Dr. Alex Delaware no longer practices as a child psychologist, other than consulting on family law cases and helping an LAPD homicide detective solve an occasional twisted case. But he's always available to his former patients. Now a young woman he hasn't seen or heard from since she was nine years old – nine years ago – calls on him for help, and he can't refuse. Melissa was a remarkable patient – almost a magical case, Alex has always thought – a girl who called for help at age 7 to deal with her own crippling phobias. Now Melissa is concerned about her mom, a former actress and model who was severely burned by an acid attack years ago and has been agoraphobic ever since. Gina Ramp is starting to come out of her shell, with the aid of a new husband and a pair of therapists. But Melissa, who has been accepted at Harvard, is feeling a little jealous and suspects these people's motives. Also, the guy who burned her is out of jail, off parole and back in town. Melissa worries about leaving her mom to their tender mercies, and wants Alex's read on the situation.

Alex is still reading it when Gina up and disappears, apparently while driving to a therapy session all by herself – something nobody thought she was ready to do. Melissa is at her wits' end. Alex's cop buddy, on suspension after decking a superior officer on live TV, is willing to come on board as a private investigator. So, while Milo follows the trails of all possible motives for hurting Gina – including love, revenge and money – Alex looks at the behavioral angles. Something is off about Melissa's stepdad and his tennis instructor. Then there's the girl's boyfriend, whose mother works for the stepdad. The family banker and the family lawyer, who seem in an awful hurry to take control of Gina Ramp's estate. An ex-con who claims to be trying to make amends, but whose motive for burning Gina's face was never explained. A hint of something inappropriate going on between Gina and her therapist. Unanswered questions about the fate of the psychologist who originally referred Melissa to Alex. When evidence surfaces suggesting that Gina Ramp is dead, it becomes terribly urgent to put the pieces together.

With a late 1980s-early 1990s Los Angeles setting, this book is recent enough to qualify as present-day while still providing nostalgic glimpses of that cultural moment. At the same time, it has the literary quality of a perfectly-worked-out hardboiled mystery updated for a later generation. That's in spite of the fact that the "private eyes" are actually a child psychologist who really cares about his client's wellbeing and an investigator who is, and always will be, a cop at heart. The particular terms of their partnership in this case put a certain strain on their friendship; and of course, it also allows Alex to find himself in one of those dangerous situations you should never go into without police backup, four or five novels since he should have learned that lesson. But still, as I say, it's pretty hardboiled, with a sense of self-deprecating irony, detailed eye for architecture, home decor, personal appearance and dress, and a blues-tinged romantic dilemma between two women he loves in different ways. You'll think he's going to break both of their hearts, or maybe it'll go the other way around. It's so very Philip Marlowe.
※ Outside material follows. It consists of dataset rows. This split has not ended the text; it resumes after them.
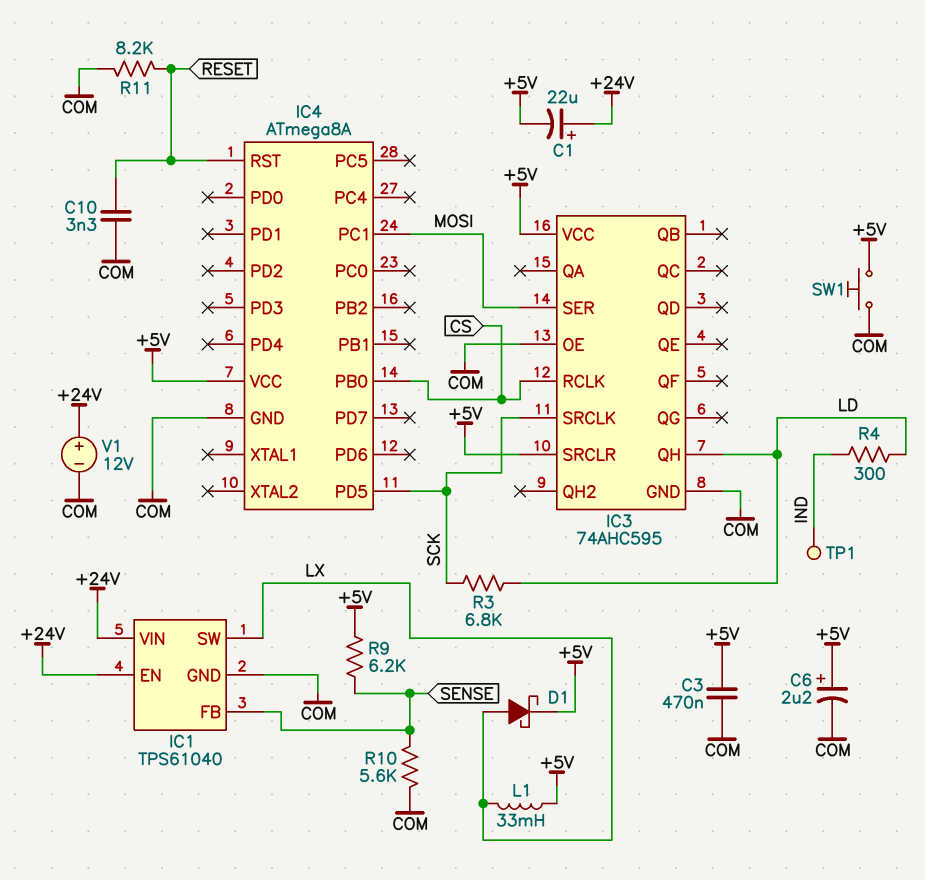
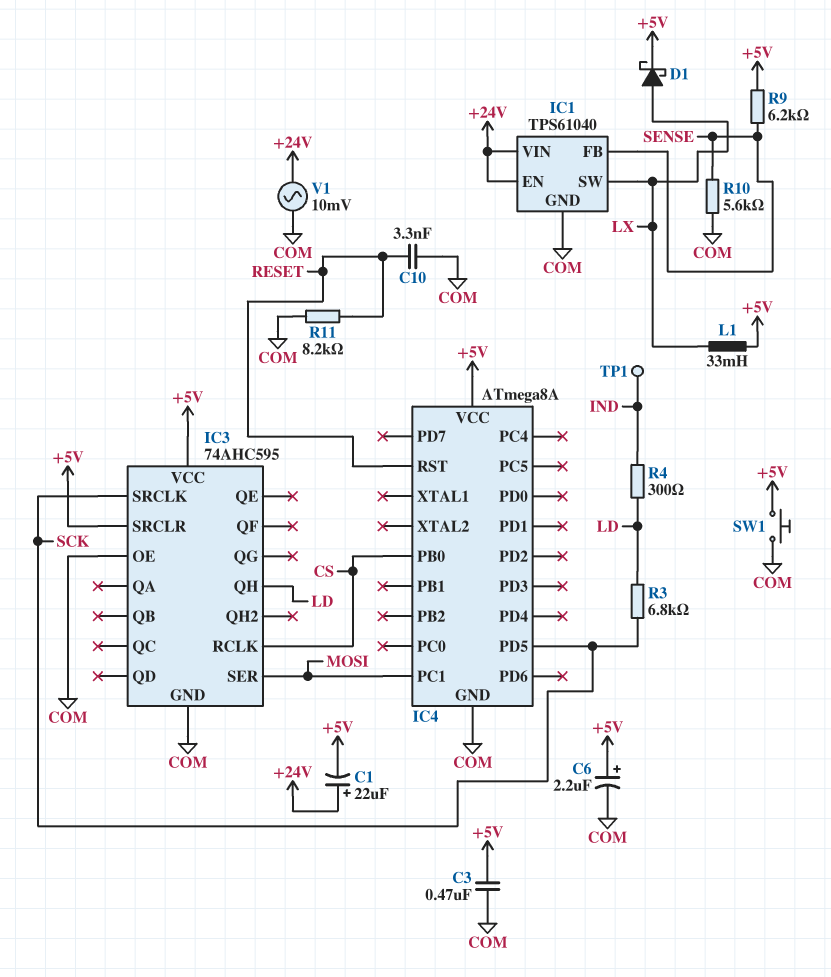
V1: 12V (plus +24V, minus COM) -> AC 10mV (+24V, COM)

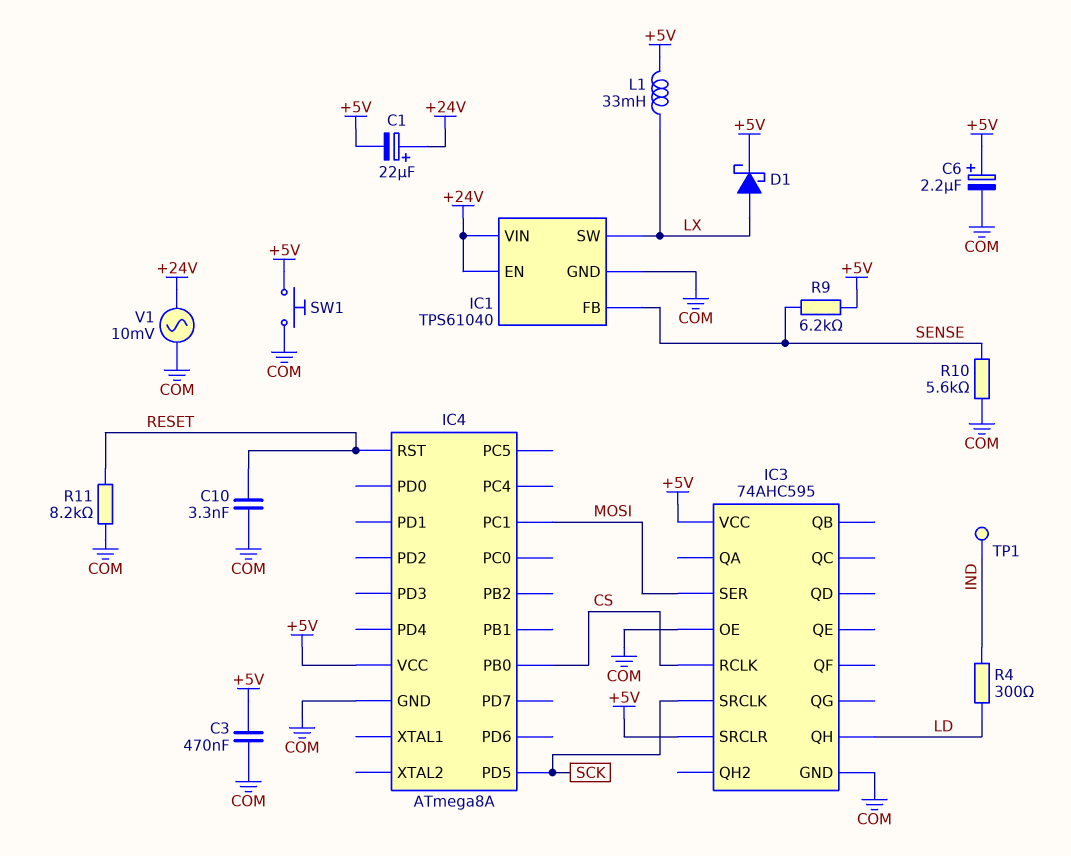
R3: 6.8k (LD, SCK) -> none

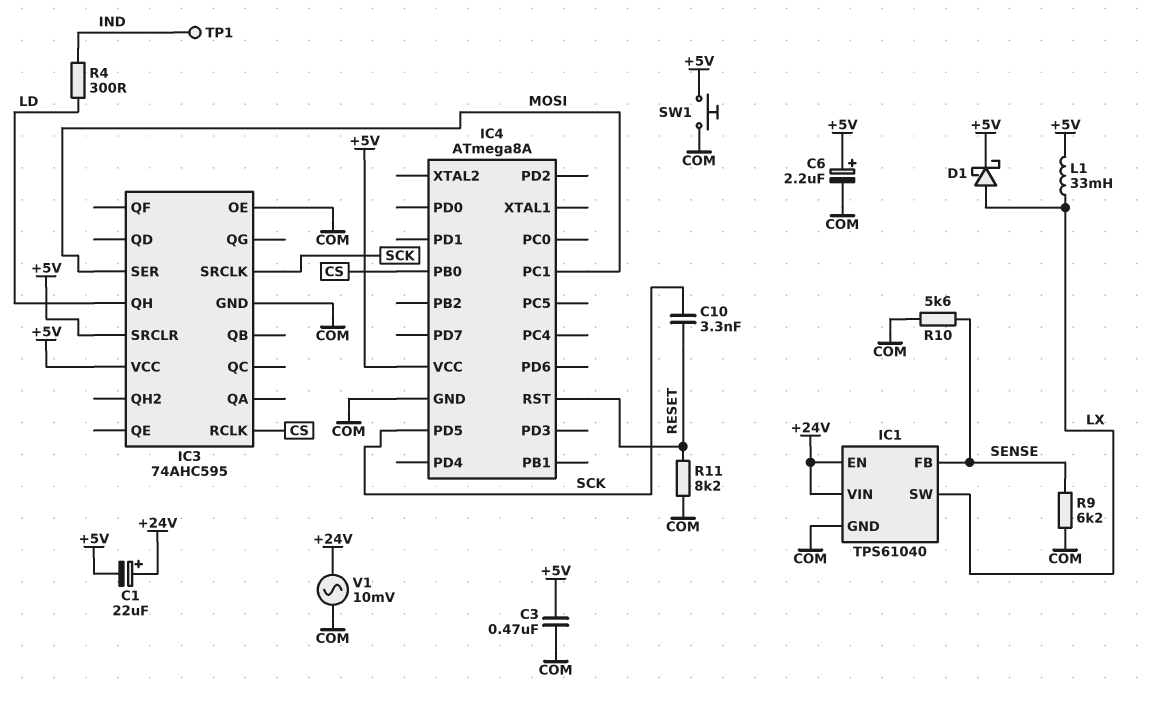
C10: 3.3nF (COM, RESET) -> 3.3nF (RESET, SCK)
R9: 6.2k (+5V, SENSE) -> 6.2k (COM, SENSE)

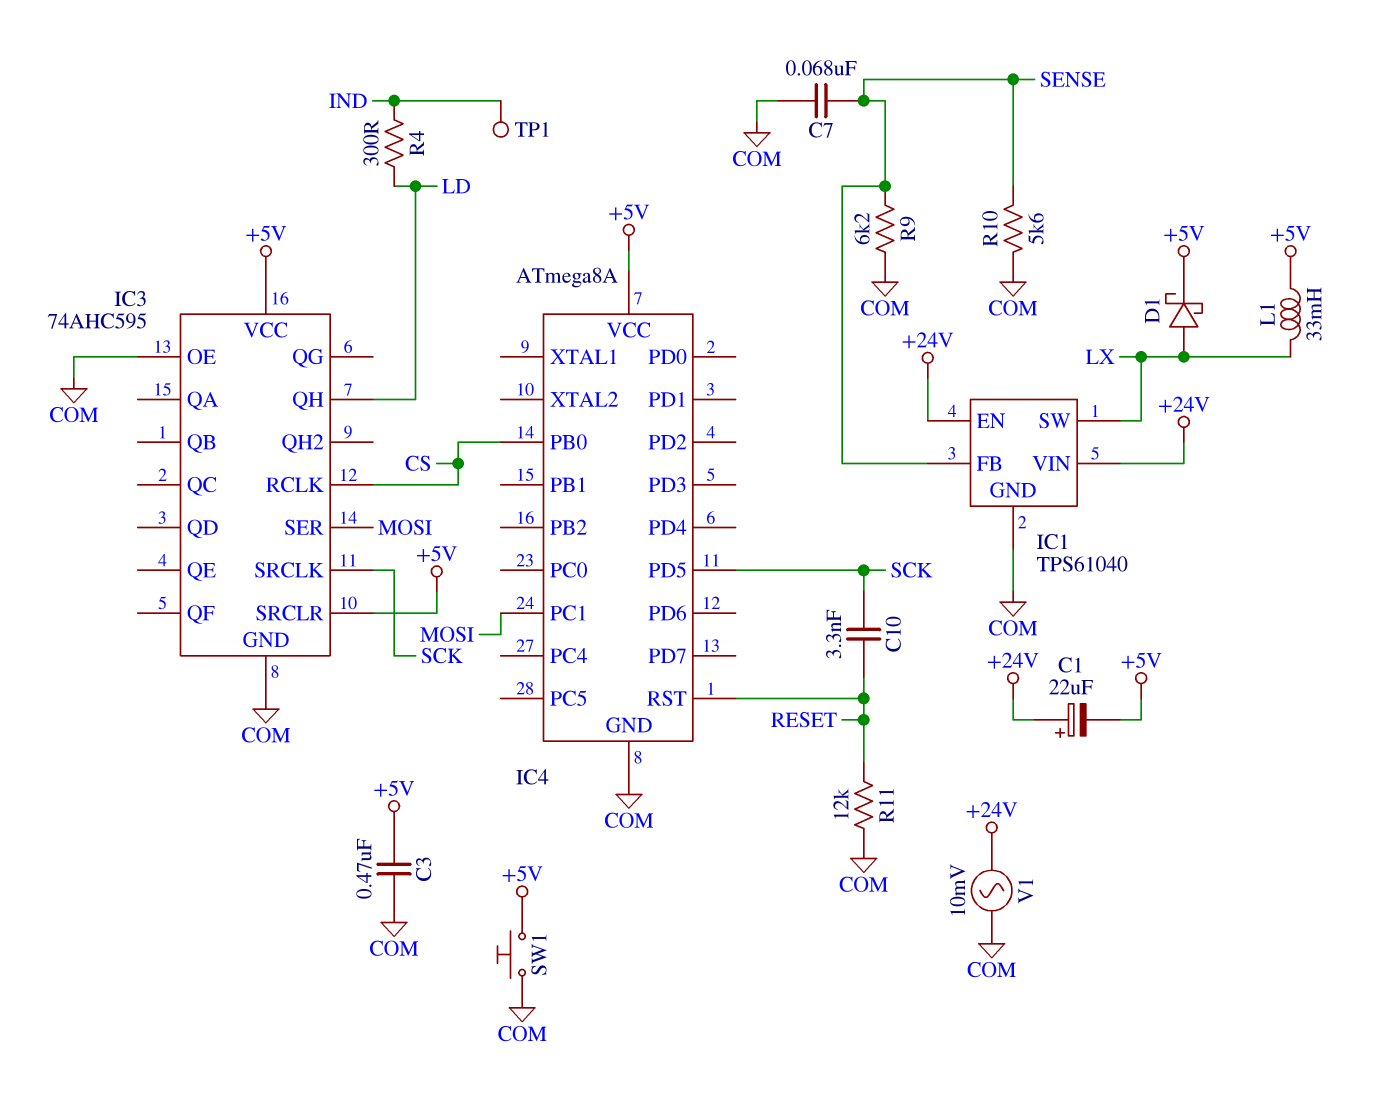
C6: 2.2uF (plus +5V, minus COM) -> none
C7: none -> 68nF (COM, SENSE)
R11: 8.2k (COM, RESET) -> 12k (COM, RESET)

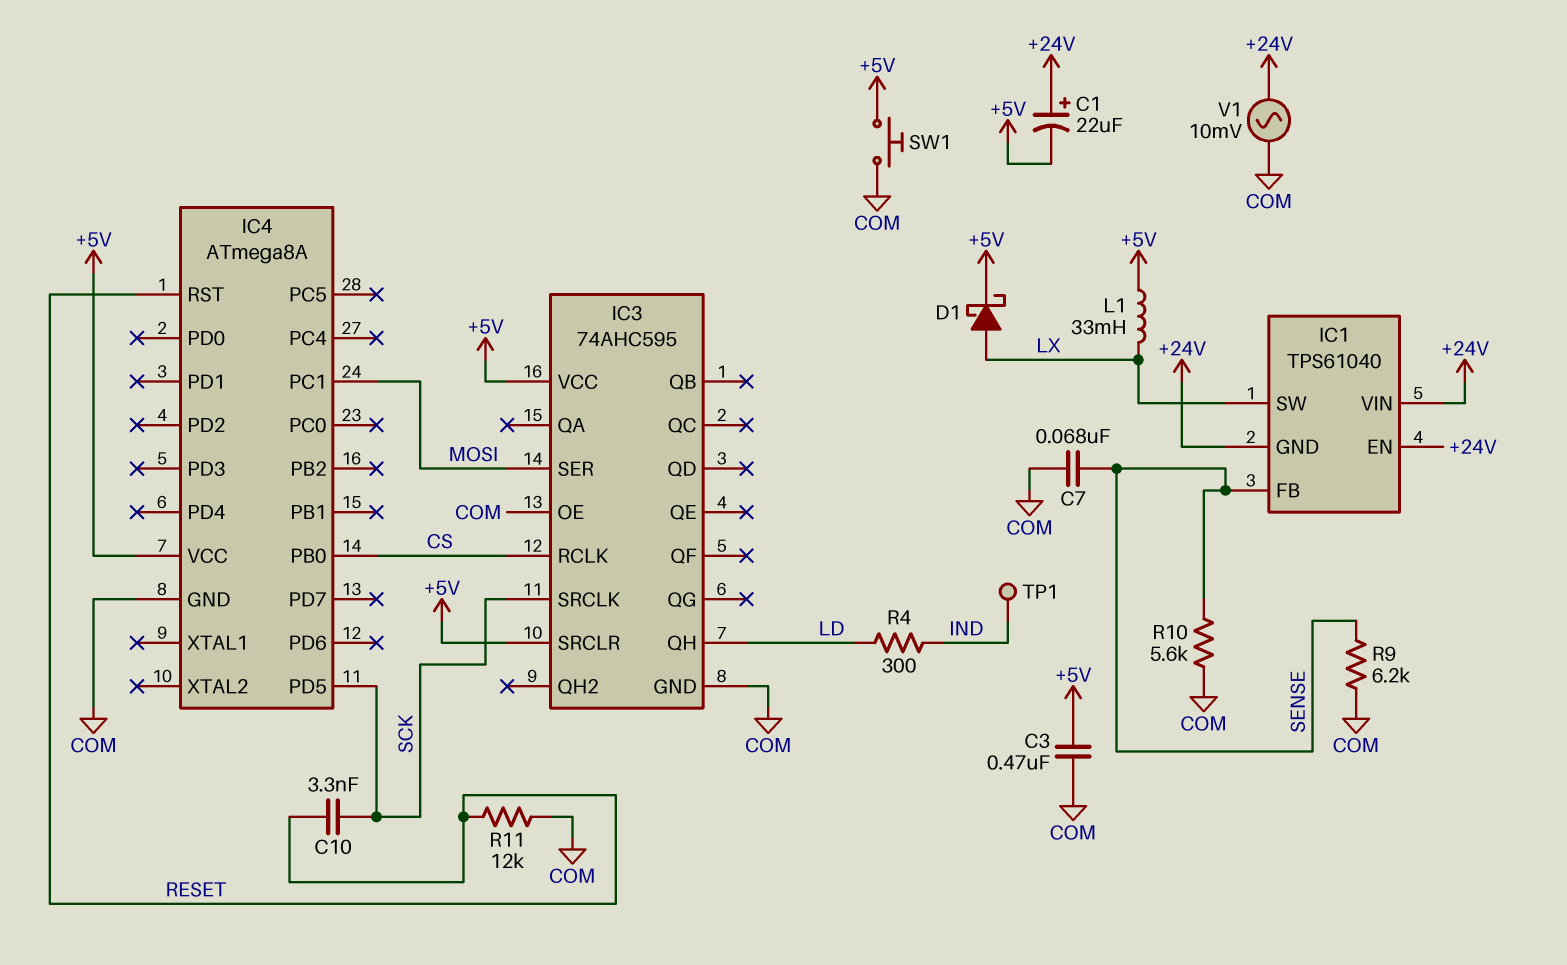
IC1 pin GND: COM -> +24V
This is the sixth of (currently) 35 mystery-thrillers featuring child psychologist Dr. Alex Delaware and his LAPD detective buddy Milo Sturgis. Previous installments are When the Bough Breaks, Blood Test, Over the Edge, Silent Partner and Time Bomb; coming next after this book is Devil's Waltz. The author, himself an authority on child psychology, is part of the powerhouse Kellerman writing family that also includes his wife Faye (cf. the Decker and Lazarus crime novels) and son Jesse.